Her decision to run for mayor was made because she wanted to make changes in the town she’s called home her entire life.
“I love this town,” she said. “I wanted to have a full-time police department. I want protection for our elderly, safety for our children. I had a friend that died from a drug overdose that we were heartbroken over. The town is changing, and I’ve been here a long time and seen different changes and we have to adapt. Nothing is the same as it used to be.”
The topic of police coverage has been an ongoing issue in Exeter Borough, as there are currently no full-time officers.
Len Galli, the last full-time police officer in the borough, was fired last year during Castellani’s regime.
Currently, the borough is protected by part-time police officers.
“Right now, we’re staffed by only part-time officers that work very hard, but they’re also working neighboring towns,” said borough councilman John Morgan. “There hasn’t been a full-time officer hired in the last six years.”
Adams said she wants to bring in at least three full-time police officers and a strong backup of part-time officers to offer around-the-clock coverage for borough residents.

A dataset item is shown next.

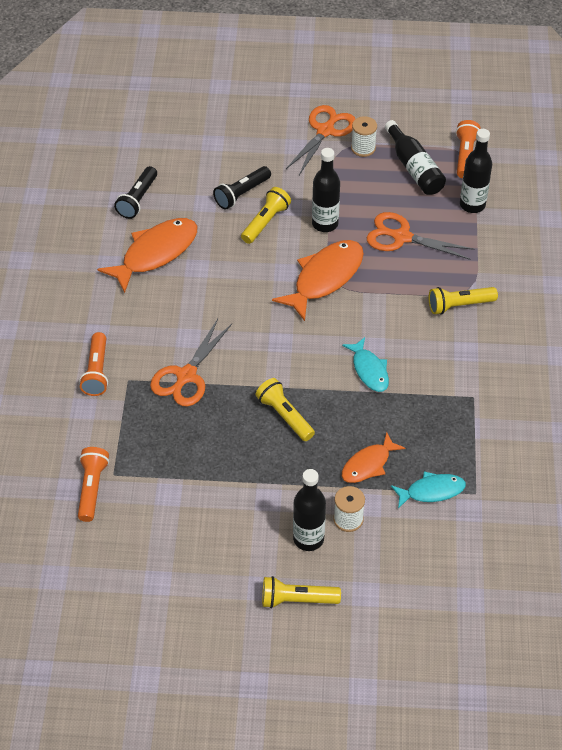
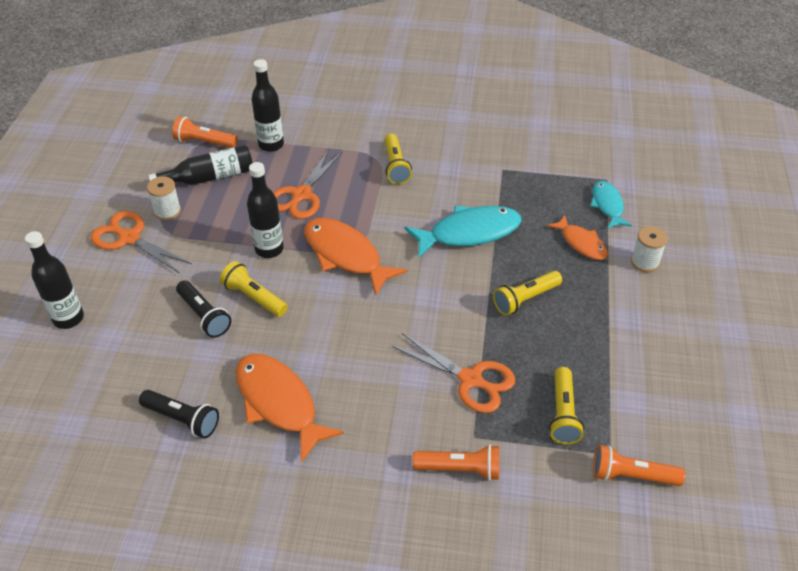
camera: 85 degrees left, 5 degrees down
(297, 600) = (739, 304): yellow flashlight -> yellow flashlight (563, 413)
(308, 539) = (671, 292): black bottle -> black bottle (68, 318)
(369, 370) = (469, 233): turquoise fish -> turquoise fish, size x1.70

She wants to have a good working relationship with the police department.
“I want to have their back,” she said. “I want them to feel like they can come to me with anything and I will do my best to help them out. When I was on council before and I was chairman, I saw things that went on and I just feel that they need somebody to speak for them.”
Having served on council for 12 years, two as chairperson, Adams feels that experience will help her in her tenure as mayor.
“I’m a lot smarter than I was,” she said.
Adams knows the public wants more police coverage as residents have voiced their concerns at multiple council meetings.
She wants to bring in more officers “as soon as possible” but mutual agreements have to be made by herself, council and the police committee.
Morgan supports Adams’ desire for more police.
“She had a lot of supporters and ran as an independent,” he said. “She knocked out an incumbent mayor who showed up on both the Democratic and Republican side. The residents of this borough want police, and they want full-time police.
“The mayor has certain powers in the borough code, and she’s going to exercise those powers. Whether certain committee are picked and they don’t like it — she is the mayor. She’s going to be the mayor for the next four years, so people better get used to it. She has good ideas, is very outgoing and she’s very community-oriented, especially with children and senior citizens. I have a personal relationship with her and she’s going to do great things for this borough.”